Eye On Modesto

Thoughts and observations about Modesto and Stanislaus County

Are Women Capable of Thinking on Week-ends and Holidays?

EOM Contributor

South Dakota law requires a woman seeking to terminate a pregnancy to visit her physician, then visit an anti-abortion “crisis pregnancy center” and then wait 72 hours before the procedure can be performed.  This law has been in place for two years.   They are now considering HB 1237, which would state the following:  “No Saturday, Sunday, federal holiday, or state holiday may be included or counted in the calculation of the seventy-two hour minimum time period between the initial physician consultation and assessment and the time of the scheduled abortion procedure.”  What could possibly be the purpose of this bill?  Do they believe women cannot contemplate their options unless they do it during the work week?

If the bill passes, it would mean a woman who goes in for her initial consultation for an abortion on a Wednesday actually has to wait five days before she can have the abortion (Or six, if she happens to come in before a long weekend.) This is no small barrier for many women, especially in South Dakota. The state has just one abortion clinic, in Sioux Falls, and a doctor that flies in from out of state to provide services. Women drive up to six hours each direction to reach that clinic. The state also requires the doctor to read patients a state written script claiming that abortion will put them at an increased risk of suicide.  There have been no studies done to back up this information.  In fact, the multitude of studies done since terminating a pregnancy was legalized, show the opposite.

Other states are attempting to pass “heartbeat” bills, which would ban abortions after a heartbeat can be detected.  The advance of medical technology has allowed us to detect the heartbeat of a fetus as early as 18 days into a pregnancy.  Most women don’t even have the slightest suspicion that they may be pregnant that early.   At this stage of a pregnancy, the embryo is about 1/12th of an inch long, or about the size of a pencil tip.  Many women have irregular periods.  Having a bad cold or flu, or taking some kinds of medications may cause a woman to miss a period or to be even more irregular.  This means that most women, when they start to suspect they might be pregnant, would already be well past the cut-off date for terminating the pregnancy.

Roe V. Wade legalized abortion up to “the point of viability.”  That occurs at 22 or 23 weeks, certainly not at 18 days.  These heartbeat bills are an attempt to redefine pregnancy from a medical science viewpoint.  Unfortunately, it’s not medical doctors or scientists that are attempting to change the definition.  It’s politicians.

I would never go so far as to say that abortions are a good thing, but I am realistic and I understand that in so many cases, they are a necessary option.  But it’s not our governments job to make such a personal decision for each woman in America.  Throughout history women who have not wanted to be pregnant have attempted to end those pregnancies and an untold number of them died.  Restricting abortions or making them illegal will not end them.  It will just force women to risk their lives.   It will force children already born to grow up without their mother.  It will force husbands to live without their wives.  It will force families further into poverty by the loss of income that the mother would have earned.
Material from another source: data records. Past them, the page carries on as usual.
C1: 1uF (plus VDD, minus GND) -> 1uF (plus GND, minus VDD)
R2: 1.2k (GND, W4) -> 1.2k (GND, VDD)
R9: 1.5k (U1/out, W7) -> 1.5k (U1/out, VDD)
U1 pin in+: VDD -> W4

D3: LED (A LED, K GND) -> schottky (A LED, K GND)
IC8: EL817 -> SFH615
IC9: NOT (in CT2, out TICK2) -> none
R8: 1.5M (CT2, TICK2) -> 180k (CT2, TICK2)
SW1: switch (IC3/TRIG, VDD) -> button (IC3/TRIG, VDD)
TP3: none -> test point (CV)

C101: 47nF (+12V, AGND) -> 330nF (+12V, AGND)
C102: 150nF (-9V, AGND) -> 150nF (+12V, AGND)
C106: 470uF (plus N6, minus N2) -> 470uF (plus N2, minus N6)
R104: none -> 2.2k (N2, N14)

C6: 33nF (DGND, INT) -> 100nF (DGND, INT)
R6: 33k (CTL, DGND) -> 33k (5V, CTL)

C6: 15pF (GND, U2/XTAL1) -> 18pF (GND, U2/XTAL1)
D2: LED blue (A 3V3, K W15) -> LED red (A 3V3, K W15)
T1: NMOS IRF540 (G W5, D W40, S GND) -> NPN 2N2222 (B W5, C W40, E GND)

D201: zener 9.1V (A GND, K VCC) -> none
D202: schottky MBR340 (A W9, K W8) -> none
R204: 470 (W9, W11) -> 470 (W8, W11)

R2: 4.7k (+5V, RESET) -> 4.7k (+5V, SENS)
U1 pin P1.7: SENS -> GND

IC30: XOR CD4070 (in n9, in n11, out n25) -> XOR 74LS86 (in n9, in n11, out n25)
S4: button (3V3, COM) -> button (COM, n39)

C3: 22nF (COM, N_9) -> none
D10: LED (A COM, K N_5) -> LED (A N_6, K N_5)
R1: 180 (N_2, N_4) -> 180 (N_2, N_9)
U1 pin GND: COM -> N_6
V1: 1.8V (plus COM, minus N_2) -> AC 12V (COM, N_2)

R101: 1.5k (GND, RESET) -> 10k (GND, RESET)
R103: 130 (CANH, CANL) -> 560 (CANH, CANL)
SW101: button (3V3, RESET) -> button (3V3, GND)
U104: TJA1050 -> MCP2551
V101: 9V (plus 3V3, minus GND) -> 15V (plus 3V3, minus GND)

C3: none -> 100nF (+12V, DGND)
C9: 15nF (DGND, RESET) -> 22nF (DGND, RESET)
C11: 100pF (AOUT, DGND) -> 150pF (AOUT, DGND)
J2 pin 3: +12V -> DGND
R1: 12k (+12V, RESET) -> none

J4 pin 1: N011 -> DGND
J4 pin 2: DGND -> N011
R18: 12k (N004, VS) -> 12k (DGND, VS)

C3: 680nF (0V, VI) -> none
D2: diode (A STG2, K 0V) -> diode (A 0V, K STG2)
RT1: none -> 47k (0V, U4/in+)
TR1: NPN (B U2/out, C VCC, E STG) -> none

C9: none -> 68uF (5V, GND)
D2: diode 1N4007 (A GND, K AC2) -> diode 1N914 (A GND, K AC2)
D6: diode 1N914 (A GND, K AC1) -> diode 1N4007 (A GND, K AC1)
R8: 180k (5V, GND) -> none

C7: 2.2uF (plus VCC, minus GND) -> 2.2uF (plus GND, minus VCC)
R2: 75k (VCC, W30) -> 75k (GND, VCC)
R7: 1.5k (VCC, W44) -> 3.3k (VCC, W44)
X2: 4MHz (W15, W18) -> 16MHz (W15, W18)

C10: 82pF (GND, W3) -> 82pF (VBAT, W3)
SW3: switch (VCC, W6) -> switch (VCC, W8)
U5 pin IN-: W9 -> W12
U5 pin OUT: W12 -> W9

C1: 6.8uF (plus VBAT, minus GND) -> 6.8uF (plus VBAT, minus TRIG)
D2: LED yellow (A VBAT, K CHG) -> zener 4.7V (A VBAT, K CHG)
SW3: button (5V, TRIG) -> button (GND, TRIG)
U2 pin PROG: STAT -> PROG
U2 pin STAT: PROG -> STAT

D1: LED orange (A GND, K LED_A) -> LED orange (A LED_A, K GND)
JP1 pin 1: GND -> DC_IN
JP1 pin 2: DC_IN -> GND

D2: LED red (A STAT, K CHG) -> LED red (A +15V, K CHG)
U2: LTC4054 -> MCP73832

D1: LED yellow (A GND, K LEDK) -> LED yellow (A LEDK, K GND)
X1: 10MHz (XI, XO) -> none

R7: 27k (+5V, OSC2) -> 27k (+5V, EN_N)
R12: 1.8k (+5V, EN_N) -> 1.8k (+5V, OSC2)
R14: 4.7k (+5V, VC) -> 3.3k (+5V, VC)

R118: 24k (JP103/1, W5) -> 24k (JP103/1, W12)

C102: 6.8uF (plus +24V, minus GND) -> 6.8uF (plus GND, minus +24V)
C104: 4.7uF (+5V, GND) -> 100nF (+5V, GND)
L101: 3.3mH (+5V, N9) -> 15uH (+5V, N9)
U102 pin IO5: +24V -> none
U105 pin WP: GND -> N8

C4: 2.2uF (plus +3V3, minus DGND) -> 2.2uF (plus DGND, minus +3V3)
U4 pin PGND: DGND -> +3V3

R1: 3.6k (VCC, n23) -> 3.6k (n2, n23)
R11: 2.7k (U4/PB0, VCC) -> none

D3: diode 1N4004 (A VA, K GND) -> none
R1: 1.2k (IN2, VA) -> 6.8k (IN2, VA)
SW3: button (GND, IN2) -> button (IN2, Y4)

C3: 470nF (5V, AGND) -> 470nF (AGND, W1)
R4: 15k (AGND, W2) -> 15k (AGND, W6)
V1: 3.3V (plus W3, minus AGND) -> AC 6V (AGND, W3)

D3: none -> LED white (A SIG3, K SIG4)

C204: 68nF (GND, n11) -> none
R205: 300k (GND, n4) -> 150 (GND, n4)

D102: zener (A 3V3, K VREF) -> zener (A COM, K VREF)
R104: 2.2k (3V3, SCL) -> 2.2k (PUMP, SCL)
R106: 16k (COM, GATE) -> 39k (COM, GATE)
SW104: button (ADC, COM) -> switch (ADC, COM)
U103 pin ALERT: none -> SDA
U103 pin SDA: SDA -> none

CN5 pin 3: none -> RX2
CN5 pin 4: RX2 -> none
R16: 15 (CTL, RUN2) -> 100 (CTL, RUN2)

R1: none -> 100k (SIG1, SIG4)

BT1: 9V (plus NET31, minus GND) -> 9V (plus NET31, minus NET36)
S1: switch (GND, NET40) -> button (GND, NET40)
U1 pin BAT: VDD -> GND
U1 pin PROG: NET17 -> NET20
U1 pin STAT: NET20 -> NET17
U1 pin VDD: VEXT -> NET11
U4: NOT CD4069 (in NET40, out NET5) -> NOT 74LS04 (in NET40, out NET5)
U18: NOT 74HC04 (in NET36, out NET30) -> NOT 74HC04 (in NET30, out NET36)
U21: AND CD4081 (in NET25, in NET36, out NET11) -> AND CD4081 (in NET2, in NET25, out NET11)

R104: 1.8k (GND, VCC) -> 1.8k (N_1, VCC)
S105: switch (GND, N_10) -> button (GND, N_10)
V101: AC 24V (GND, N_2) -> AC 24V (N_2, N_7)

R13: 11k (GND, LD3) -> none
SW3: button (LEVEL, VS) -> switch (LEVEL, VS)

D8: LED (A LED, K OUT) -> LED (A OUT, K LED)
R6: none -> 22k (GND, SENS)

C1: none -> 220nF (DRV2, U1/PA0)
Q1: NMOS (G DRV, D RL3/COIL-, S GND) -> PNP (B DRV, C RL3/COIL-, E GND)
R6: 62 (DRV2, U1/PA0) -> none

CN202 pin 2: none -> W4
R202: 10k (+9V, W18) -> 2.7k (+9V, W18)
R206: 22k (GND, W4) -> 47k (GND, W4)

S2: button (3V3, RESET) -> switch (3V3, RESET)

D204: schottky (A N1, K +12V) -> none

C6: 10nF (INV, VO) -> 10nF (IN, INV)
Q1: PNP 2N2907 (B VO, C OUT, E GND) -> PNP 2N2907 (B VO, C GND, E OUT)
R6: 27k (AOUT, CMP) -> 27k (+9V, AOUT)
We do not yet have a perfect birth control available in this country.  It seems the far right conservatives only care about fetuses.  They don’t care about helping women access birth control.  They don’t care about the pregnant woman who can’t care for more children. They certainly don’t care about unwanted babies once they are born.  This has been proven by their desire to cut social services for low income families and their objection to insurances covering birth control.

State governments will soon be forcing women to become mothers.  How will men react to being forced to become fathers?  How will men react if insurances stop covering vasectomies?  Will men like their reproductive rights being controlled by politicians?  It’s interesting that so many men have been silent on this subject for so long.  I’m anxiously waiting to hear their opinions.